For about two-thirds of that second leg, I kept my speed below the limit. I did what I could to match the distance left in my phone's navigation and the electric range. I started to go 65 mph in the 70 zones. Then dropped down to 60 mph, later. For the first time ever, I was thankful to enter 55-mph construction zones.

As I got into town, I triggered the low charge warning, which demanded that I stop and charge the vehicle. One issue with this warning is that it shuts off the remaining range gauge. I knew I had enough charge left, but not being able to see how far I could go wasn't reassuring. When I finally pulled up the driveway at my parents' place and shut off the car, I discovered that I had just 9 miles of range remaining.

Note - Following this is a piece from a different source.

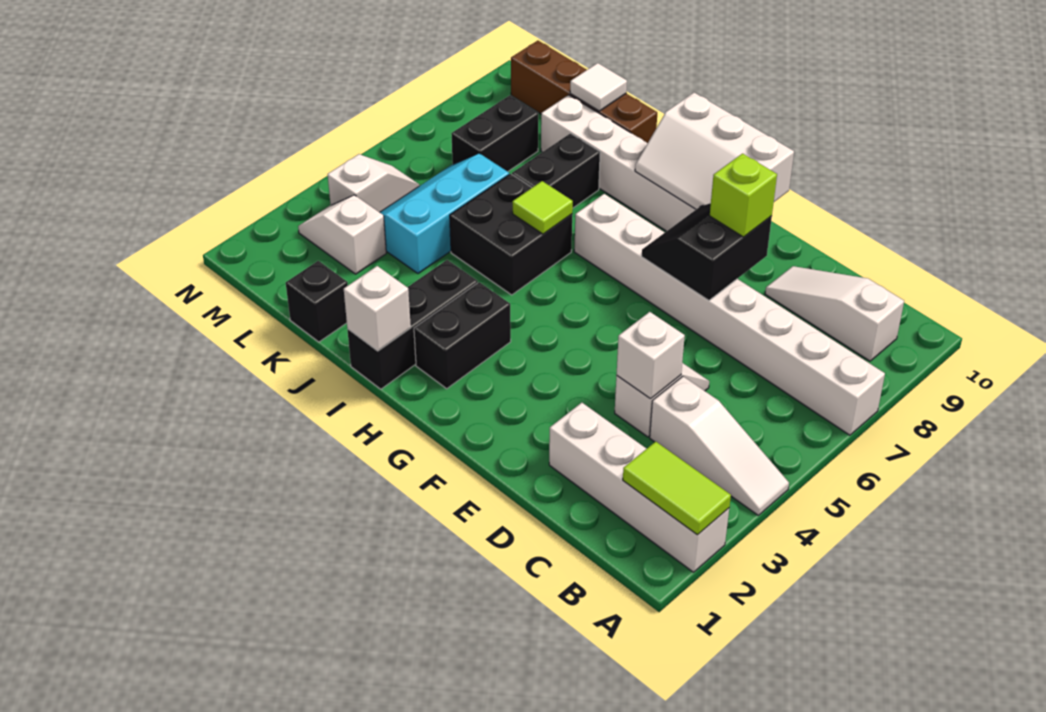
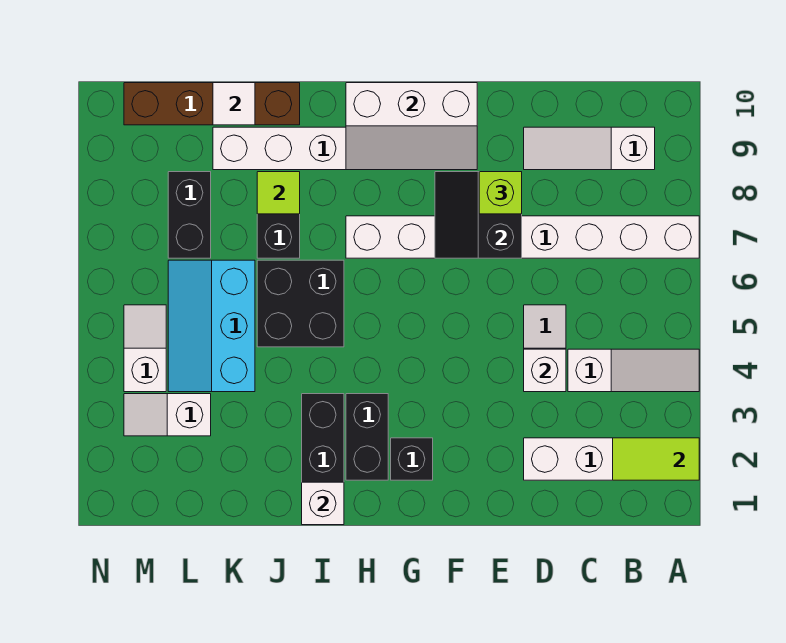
lime tile I6 level 2 -> lime tile J8 level 2
black brick K1 level 1 -> black brick G2 level 1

That night, I went ahead and plugged in the Level 1 charger to scrape together a few miles for driving around town the next day. After running a few errands with my dad, we drove it over to the Nissan dealer to charge it until nightfall. My mom then arrived with their Subaru Impreza to bring us back home. Late that night, we returned to pick up the Bolt, which had nearly a full charge. Back at the house, I plugged it into the Level 1 charger to top it off before doing the return trip. The second time was less stressful, though, since I knew what I was in for.

2017 Chevrolet Bolt EV

So as to the question of whether the Bolt EV is capable of doing long road trips, the answer is: sort of. My trip was successful, but only because of some important factors. Foremost among them was the Bolt's impressive range. Having a range of 200 miles or more finally opens up the possibility of long-range drives, even if it doesn't make them as straightforward as with gasoline-powered cars. The range estimator, despite shutting off near my destination, also came in handy, showing what the most likely outcome of my driving would be. Other primary factors were the fact that I could easily look up charging stations on the Bolt EV website and that there happened to be a DC fast charger in a good spot along my route. If it were too close to either my starting point or ending point, it wouldn't do much good. I also had plans for charging when I arrived at my destination. If I didn't have family to cart me around after dropping off the Bolt at the car dealer, I would have been stuck there for over 5 hours. No offense to car dealers, but that would have been an awful experience.

We are getting closer to a future where EVs are a true replacement for internal combustion, though. With slightly more range and more fast-charging stations, it wouldn't be hard to cover long distances in a Bolt EV. We're just not quite there yet.